Alinhado à meta climática de 1,5 ºC, os cardápios da conferência oferecem dois terços de refeições à base de plantas, além de opções sem glúten, kosher e uma minoria com carne
Por Leticia Klein para Um Só Planeta | 11/12/2023
DUBAI | Conhecido como a “semente do Universo” pelo povo Dogon, do Mali, no oeste da África, o fônio é cultivado há mais de 5.000 anos, e com pouca água. Não têm glúten, é nutricionalmente denso, rico em minerais e aminoácidos e com baixo índice glicêmico. Cozido em apenas cinco minutos, pode ser usado no preparo de cuscuz, saladas, tabule, mingau, hambúrguer vegetariano, recheios e pães e até cerveja.
A colheita manual do fônio é feita majoritariamente por mulheres, que depois precisam trabalhar intensamente na limpeza e processamento dos grãos, cheios de areia acumulada – leva duas horas para gerar o equivalente a um quilo. A falta de capacidade de processamento e a baixa produtividade agrícola, somadas ao número insuficiente de consumidores, são os motivos para que as famílias de agricultores vivam em condições de pobreza. Com vontade de contribuir para mudar essa realidade, aumentando assim a renda familiar, o chef senegalês Pierre Thiam fundou a Yolélé, uma marca de produtos feitos de fônio que vem conectando pequenos agricultores a mercados locais e globais nos últimos seis anos. Devido à construção de fábricas para processamento do grão, a capacidade de produção subiu para 2 toneladas por hora.

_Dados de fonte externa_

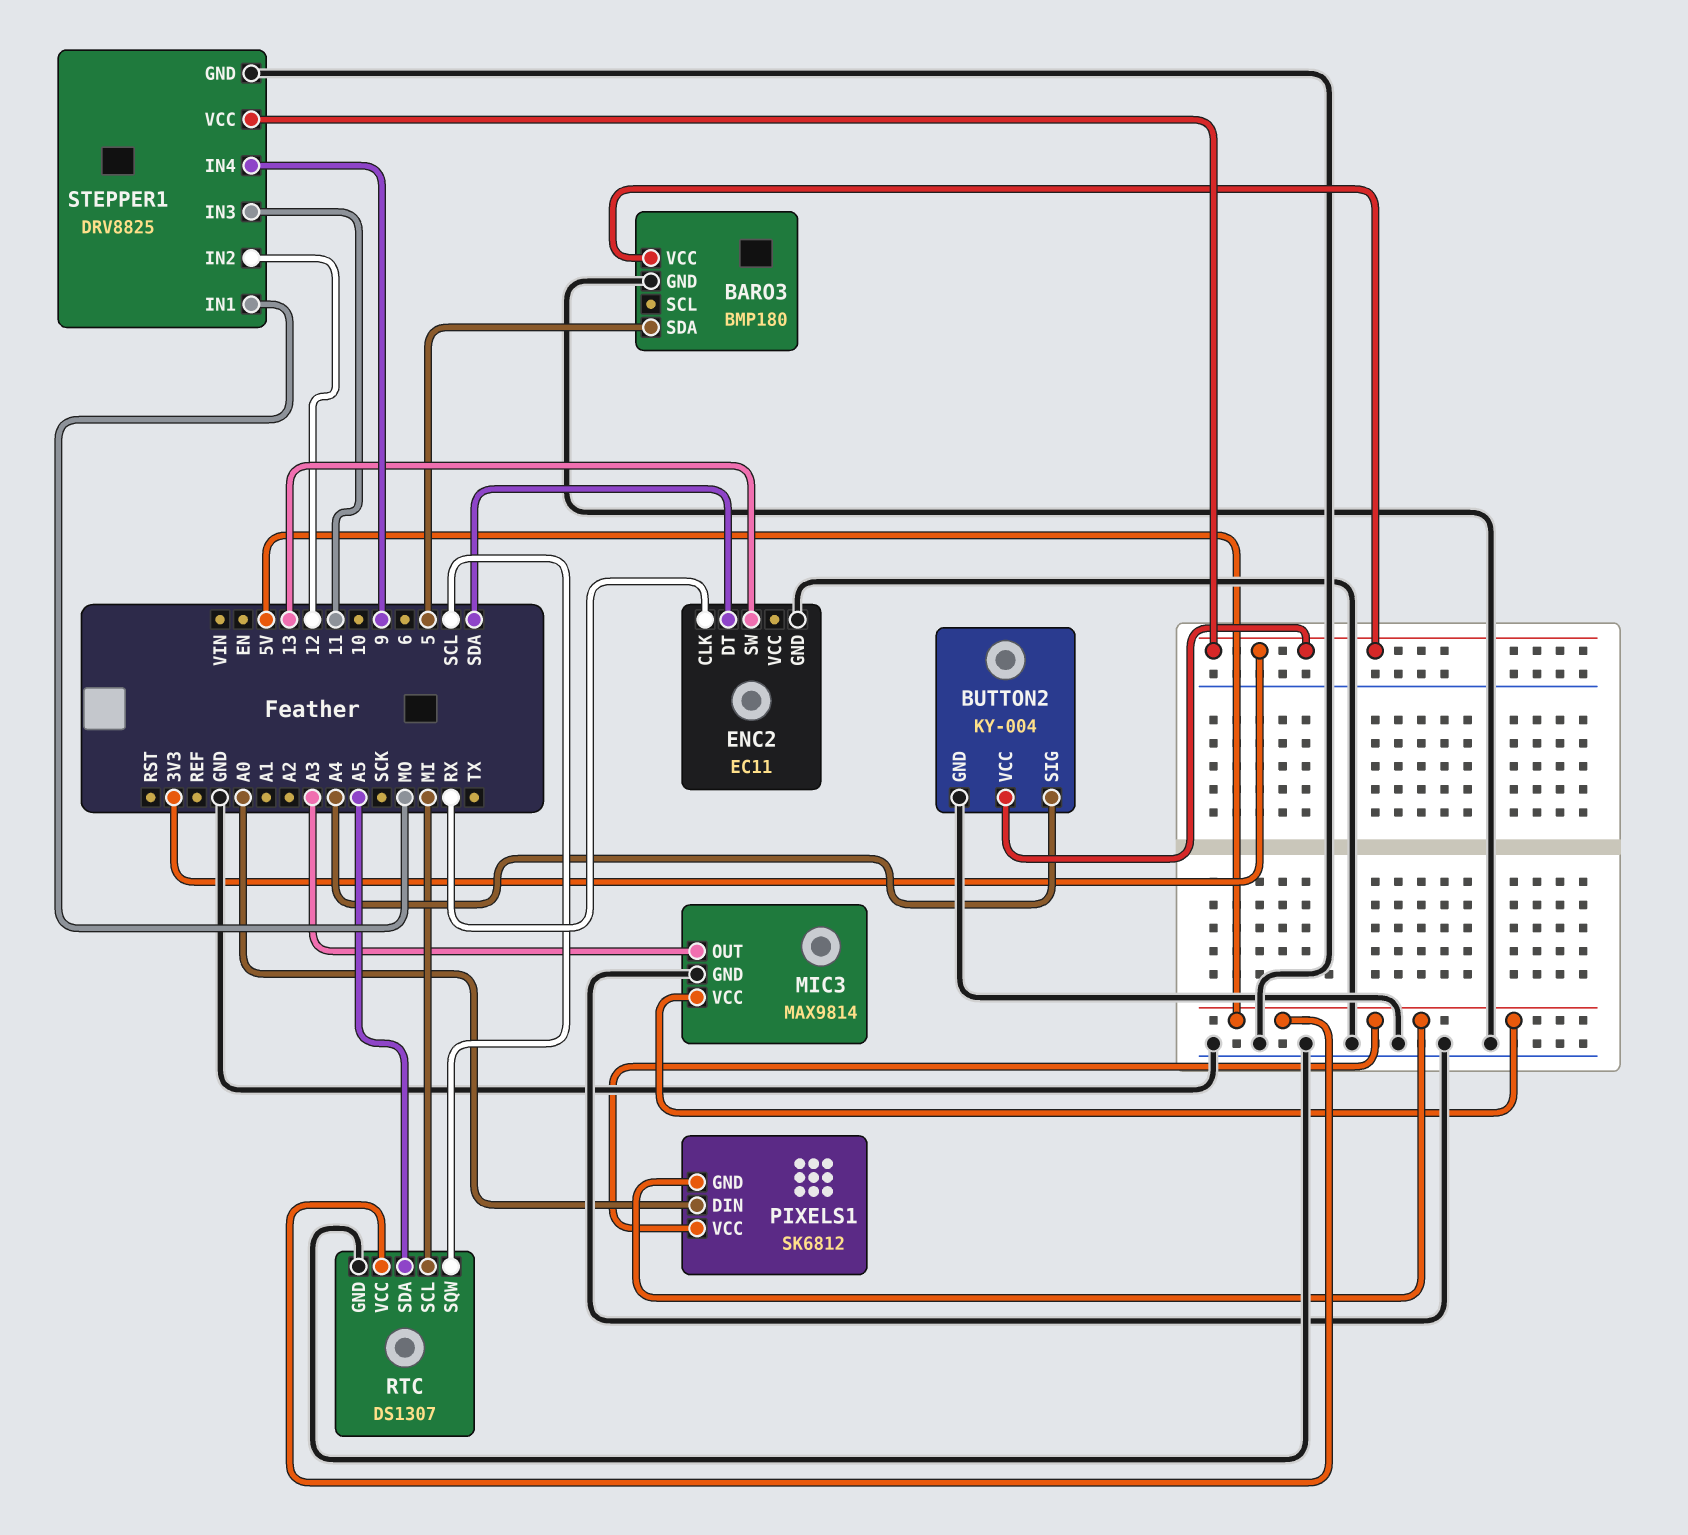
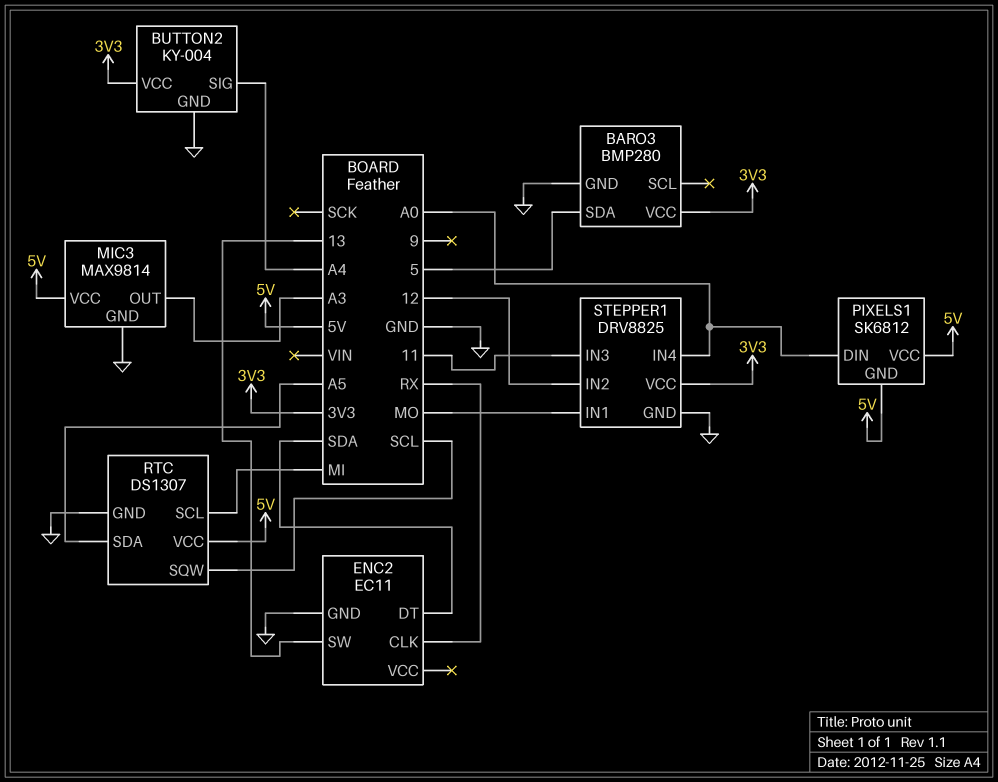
BARO3: BMP180 -> BMP280
STEPPER1 pin IN4: 9 -> A0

Aliando tecnologia e conhecimento tradicional, a Yolélé leva ingredientes e sabores do Senegal para vários lugares do mundo, como Nova York, onde o chef Thiam comanda o restaurante Teranga, de sabores africanos (com vários outros ingredientes além do fônio). A criação de um mercado global para culturas tradicionais não só garante segurança econômica para os agricultores, como também contribui para a promoção de sistemas agrícolas resilientes, biodiversos e sustentáveis, que perpetuam técnicas regenerativas já praticadas pelas comunidades há séculos, como consórcio, cultivo de cobertura e rotação de culturas.
“É preciso olhar para trás para olhar para a frente”, disse Paul Newnham, diretor-executivo do SDG2AdvocacyHub, , organização que coordena o Manifesto dos Chefs, uma rede de chefs de 96 países que estão conectados aos Objetivos de Desenvolvimento Sustentável da ONU. “Estamos olhando para as culturas tradicionais, que cresceram ao longo de milênios e que foram utilizadas como parte da promoção de soluções. Temos que identificar onde estão esses heróis e não se trata de apenas um, trata-se de muitos. Muitos dos problemas que temos hoje em torno de saúde humana, meio ambiente, impactos na água e no clima é porque nós focamos demais na eficiência, na redução do preço e na acessibilidade. O que temos que fazer agora é abrir esse leque e ter uma diversidade de soluções”, falou em painel sobre “Receitas para mudança”, no pavilhão dedicado ao tema da alimentação na COP28.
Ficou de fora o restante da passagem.